The code blocks are executed in descending order.

### 0. Preparation

In [None]:
import json
import pickle
import random
from pathlib import Path

from helper_openaire_graph_dataset import get_identifier, sort_by_provider
from threaded_metadata_harvester import metadata_harvester
from helper_convert_tinydb_to_sqlite3 import convert_tinydb_to_sqlite3
from helper_quantile import calculate_stats
from helper_geopackage import count_bboxes, create_geopackage
from helper_convert_sqlite3_to_csv import create_csv

Definitions
- `openaire_graph_datasets` contains the OpenAIRE Graph datasets from which the identifiers are extracted.
- `working_dir` is the path in which statistics files are saved.

In [None]:
# path to OpenAIRE Graph Dataset and total lines
openaire_graph_datasets = {
    #"/run/media/lars/522aa7ef-7821-427b-9ded-fd117f17f316/bachelor-thesis/OpenAIRE Graph Dataset 1.0/dataset.json": 13754884,
    #"/run/media/lars/522aa7ef-7821-427b-9ded-fd117f17f316/bachelor-thesis/OpenAIRE Graph Dataset 2.0/dataset.json": 13754884,
    #"/run/media/lars/522aa7ef-7821-427b-9ded-fd117f17f316/bachelor-thesis/OpenAIRE Graph Dataset 3.0/dataset.json": 14228362,
    #"/run/media/lars/522aa7ef-7821-427b-9ded-fd117f17f316/bachelor-thesis/OpenAIRE Graph Dataset 4.0/dataset.json": 15272516,
    #"/run/media/lars/522aa7ef-7821-427b-9ded-fd117f17f316/bachelor-thesis/OpenAIRE Graph Dataset 4.1/dataset.json": 15606225,
    #"/run/media/lars/522aa7ef-7821-427b-9ded-fd117f17f316/bachelor-thesis/OpenAIRE Graph Dataset 5.0.0/dataset.json": 18958506,
    #"/run/media/lars/522aa7ef-7821-427b-9ded-fd117f17f316/bachelor-thesis/OpenAIRE Graph Dataset 6.0.0/dataset.json": 58576399,
    #"/run/media/lars/522aa7ef-7821-427b-9ded-fd117f17f316/bachelor-thesis/OpenAIRE Graph Dataset 7.0.0/dataset.json": 59998862,
    #"/run/media/lars/522aa7ef-7821-427b-9ded-fd117f17f316/bachelor-thesis/OpenAIRE Graph Dataset 8.0.0/dataset.json": 61346274,
    "/run/media/lars/522aa7ef-7821-427b-9ded-fd117f17f316/bachelor-thesis/OpenAIRE Graph Dataset 9.0.1/dataset.json": 73443566,
}

content_provider = ["dryad", "figshare", "zenodo"]

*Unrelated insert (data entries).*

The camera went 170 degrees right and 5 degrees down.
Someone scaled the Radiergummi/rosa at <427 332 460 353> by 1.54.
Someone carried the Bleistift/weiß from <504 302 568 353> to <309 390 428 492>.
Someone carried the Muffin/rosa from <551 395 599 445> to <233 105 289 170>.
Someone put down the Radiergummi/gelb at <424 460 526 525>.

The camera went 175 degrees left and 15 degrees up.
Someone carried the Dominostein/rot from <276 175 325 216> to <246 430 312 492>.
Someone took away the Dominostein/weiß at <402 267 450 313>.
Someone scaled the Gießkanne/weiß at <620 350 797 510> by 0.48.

working_dir = Path("statistics")

### 1. Sort OpenAIRE Graph Dataset by content provider

**Attention:** The output file of the statistics is overwritten in each run. If a new run is carried out with fewer input files, the statistics for these files are deleted.

In [None]:
results1 = []
statistics1 = {}  # dict contains all providers for the files and which providers have been assigned to the searched content providers
statistics1_path = working_dir.joinpath("1_statistics.json")
working_dir.mkdir(parents=True, exist_ok=True)

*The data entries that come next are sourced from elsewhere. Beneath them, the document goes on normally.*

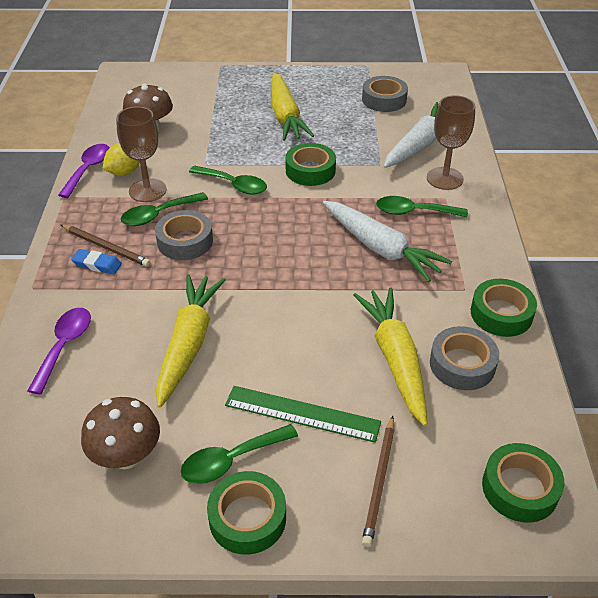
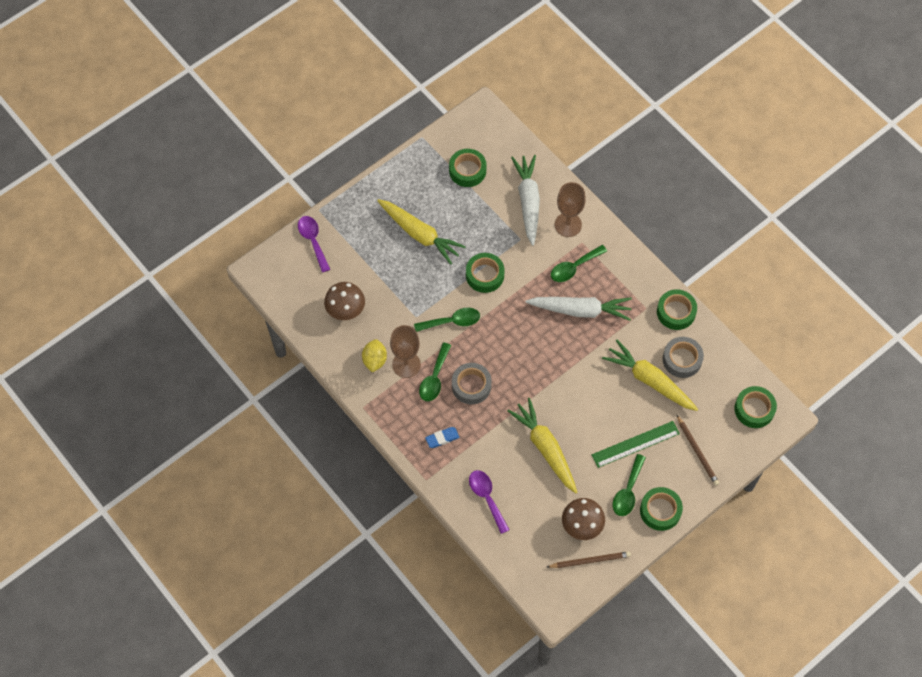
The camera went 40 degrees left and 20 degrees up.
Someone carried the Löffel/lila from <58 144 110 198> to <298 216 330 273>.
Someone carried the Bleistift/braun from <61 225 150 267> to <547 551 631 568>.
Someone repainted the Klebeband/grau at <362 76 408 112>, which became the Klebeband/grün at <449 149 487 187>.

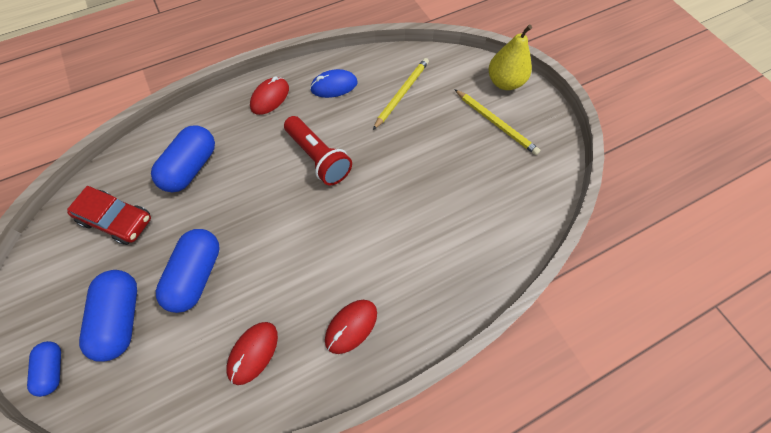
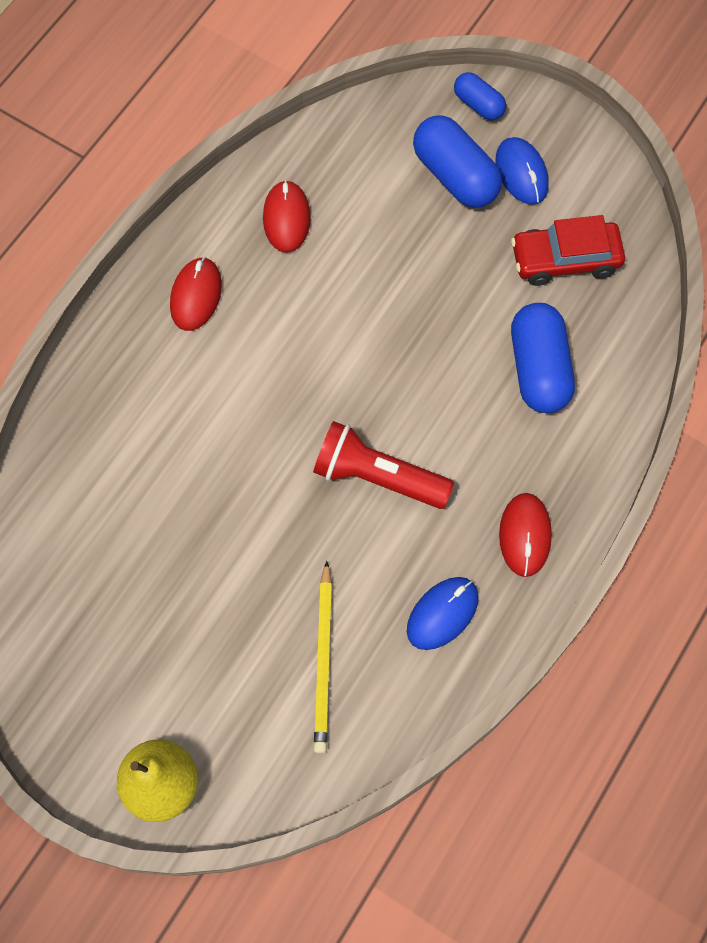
The camera went 150 degrees right and 5 degrees up.
Someone took away the Kapsel/blau at <156 229 220 313>.
Someone took away the Bleistift/gelb at <454 89 540 155>.
Someone put down the Computermaus/blau at <495 137 549 205>.

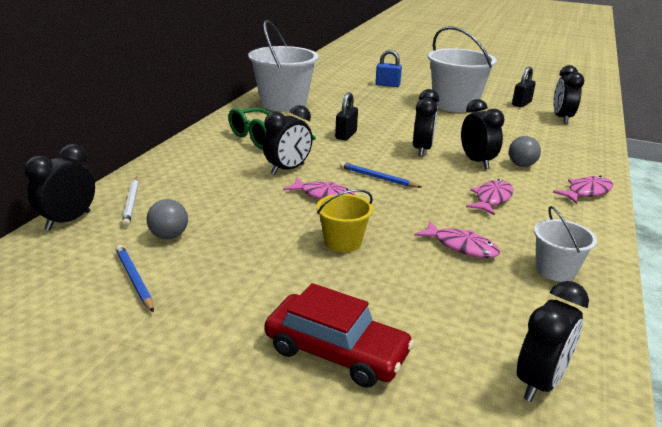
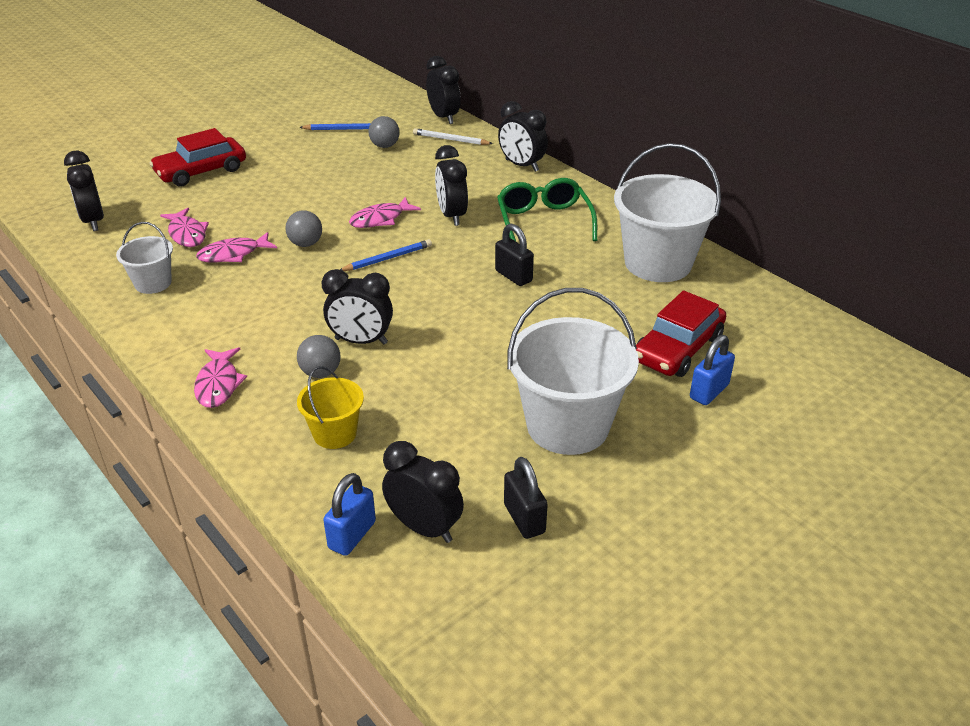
The camera went 120 degrees right and 10 degrees up.
Someone carried the Eimer/gelb from <316 189 373 252> to <297 366 364 449>.
Someone carried the Wecker/schwarz from <413 89 439 157> to <498 101 548 172>.
Someone carried the Fisch/rosa from <466 179 513 216> to <160 208 209 247>.
Someone put down the Ball/grau at <285 210 322 247>.
Someone put down the Vorhängeschloss/blau at <323 473 376 556>.
Someone put down the Auto/rot at <636 290 726 377>.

for dataset_path, number_of_lines in openaire_graph_datasets.items():
    output_input_sorted, statistics = sort_by_provider(
        dataset_path, number_of_lines, content_provider,
    )
    if statistics:
        results1.append([output_input_sorted, statistics])
        statistics1[dataset_path] = statistics
    else:
        with open(statistics1_path, "r") as file:
            statistics1_loaded = (json.load(file))[dataset_path]
            results1.append([output_input_sorted, statistics1_loaded])
            statistics1[dataset_path] = statistics1_loaded

    with open(statistics1_path, "w") as file:
        json.dump(statistics1, file, indent=4)
        print("Statistics saved in", statistics1_path.absolute())

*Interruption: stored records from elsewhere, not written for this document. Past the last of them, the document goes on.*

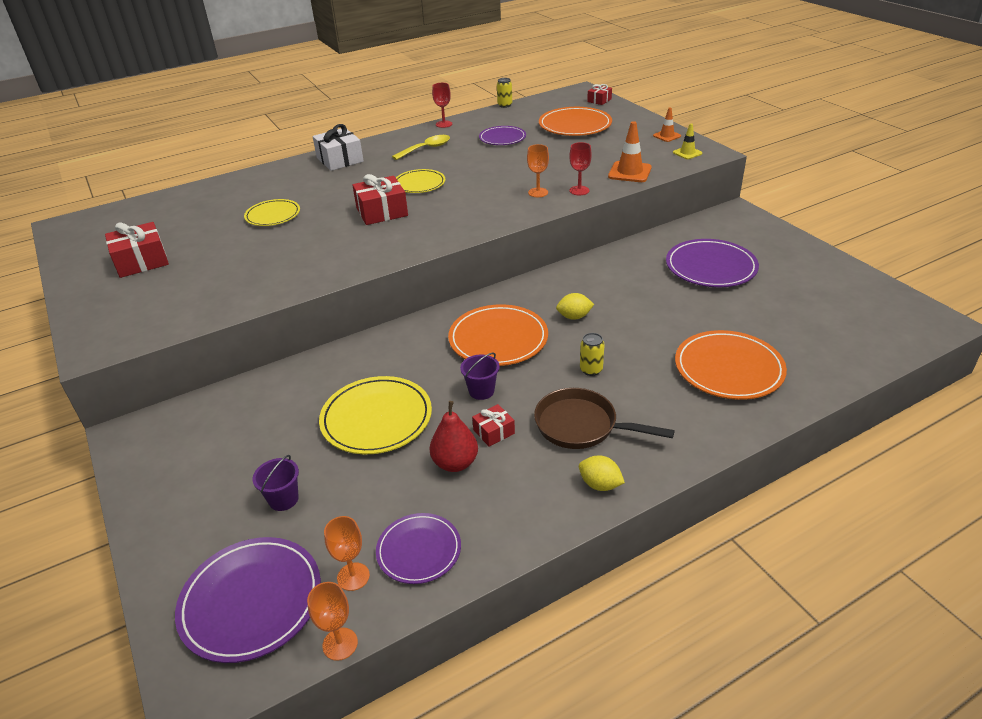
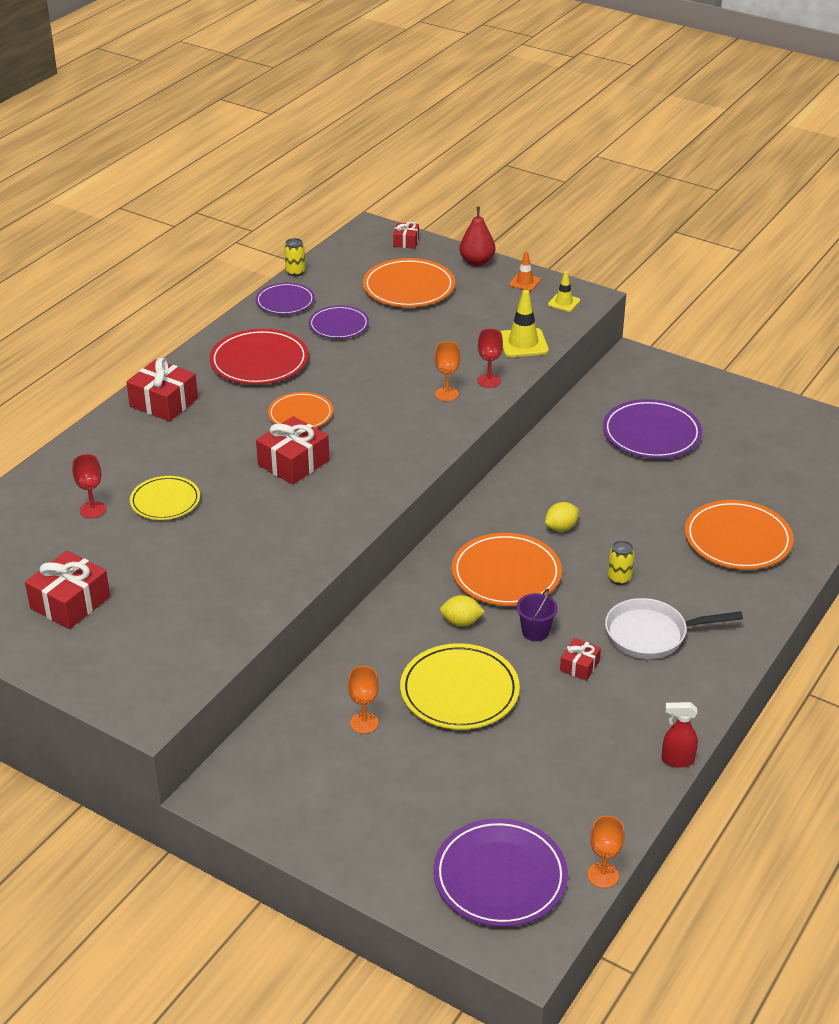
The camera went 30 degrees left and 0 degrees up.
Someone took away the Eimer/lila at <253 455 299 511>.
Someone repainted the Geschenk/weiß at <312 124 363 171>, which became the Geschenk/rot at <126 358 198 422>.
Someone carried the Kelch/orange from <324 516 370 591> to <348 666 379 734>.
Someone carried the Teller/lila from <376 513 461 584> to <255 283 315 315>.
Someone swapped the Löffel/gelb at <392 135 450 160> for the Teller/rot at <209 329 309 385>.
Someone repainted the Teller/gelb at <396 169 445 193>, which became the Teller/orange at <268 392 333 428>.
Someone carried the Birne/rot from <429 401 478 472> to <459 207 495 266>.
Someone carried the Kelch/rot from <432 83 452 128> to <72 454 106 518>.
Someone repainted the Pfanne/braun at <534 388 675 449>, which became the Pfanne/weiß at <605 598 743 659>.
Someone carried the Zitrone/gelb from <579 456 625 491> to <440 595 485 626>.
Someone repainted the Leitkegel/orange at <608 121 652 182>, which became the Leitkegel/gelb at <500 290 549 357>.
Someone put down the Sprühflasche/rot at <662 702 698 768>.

### 2. Extract identifier from sorted OpenAIRE Graph Dataset for content provider

From now on, only the latest version of the OpenAIRE Graph Dataset will be used (last entry from `results1`).

In [None]:
results2 = []

for index, name in enumerate(content_provider):
    extract_dataset_path = results1[-1][0][index]
    extract_identifier_path = extract_dataset_path + "_identifiers.pickle"

    if not Path(extract_identifier_path).is_file():
        identifiers = get_identifier(name, extract_dataset_path)
        results2.append([extract_identifier_path, identifiers])

        with open(extract_identifier_path, "wb") as f:
            pickle.dump(identifiers, f)
    else:
        print(f"Output file {extract_identifier_path} already exist.")
        with open(extract_identifier_path, "rb") as f:
            results2.append([extract_identifier_path, pickle.load(f)])

### 3. Shuffle identifier

In [None]:
for extract_identifier_path, identifiers in results2:
    extract_identifier_shuffle_path = extract_identifier_path + "_shuffled.pickle"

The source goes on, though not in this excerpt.